Giertych wyraził też zdziwienie, że Kurski został prezesem TVP. Przypomniał Sejm V kadencji, gdzie nazwał Kurskiego kłamcą. Giertych został pozwany przez ówczesnego posła Prawa i Sprawiedliwości. Sąd II instancji uznał, że...Kurski w pewnych sytuacjach rzeczywiście mógł być nazwany kłamcą.
- Pamiętamy hasło telewizja kłamie, to co teraz, gdy prezes TVP jest kłamcą? - ironizował Giertych.
Nadzieję na zmiany Giertych widzi jednak w prezydencie Andrzeju Dudzie. Zaznaczył, że nie należał on do zakonu PC (Porozumienia Centrum - red.).
- Mam nadzieję, że pan prezydent powstrzyma szaleństwa, które będą narastały z kolejnymi miesiącami - przewidywał Giertych.

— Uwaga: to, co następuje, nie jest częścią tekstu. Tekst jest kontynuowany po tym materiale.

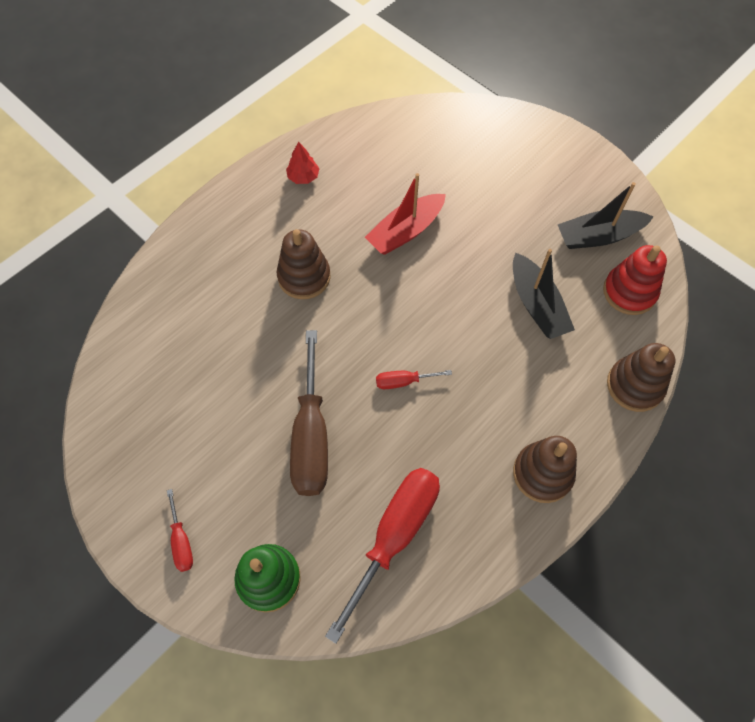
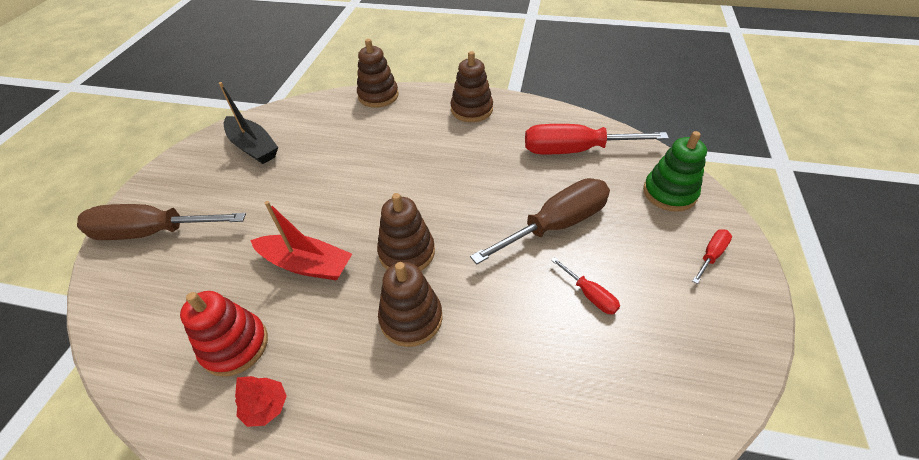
camera: 120 degrees left, 15 degrees down
(367, 302) = (407, 252): none -> brown stacking toy
(403, 381) = (463, 195): red screwdriver -> red screwdriver (590, 295)
(515, 144) = (153, 232): none -> brown screwdriver
(536, 305) = (341, 155): black boat -> none
(629, 292) = (301, 118): red stacking toy -> red stacking toy (235, 346)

Mecenas pochwalił się też swoją nową inicjatywą. Jest nią Fundacja Obrony Demokracji, która będzie się zajmować prawną walką z PiS-em. Ma wytykać nieprawidłowe nominacje, "przepychania kolanem ustawy" czy pomoc prawną dla osób "prześladowanych przez PiS." Mecenas nie powiedział czy już są osoby, które takiej pomocy potrzebują.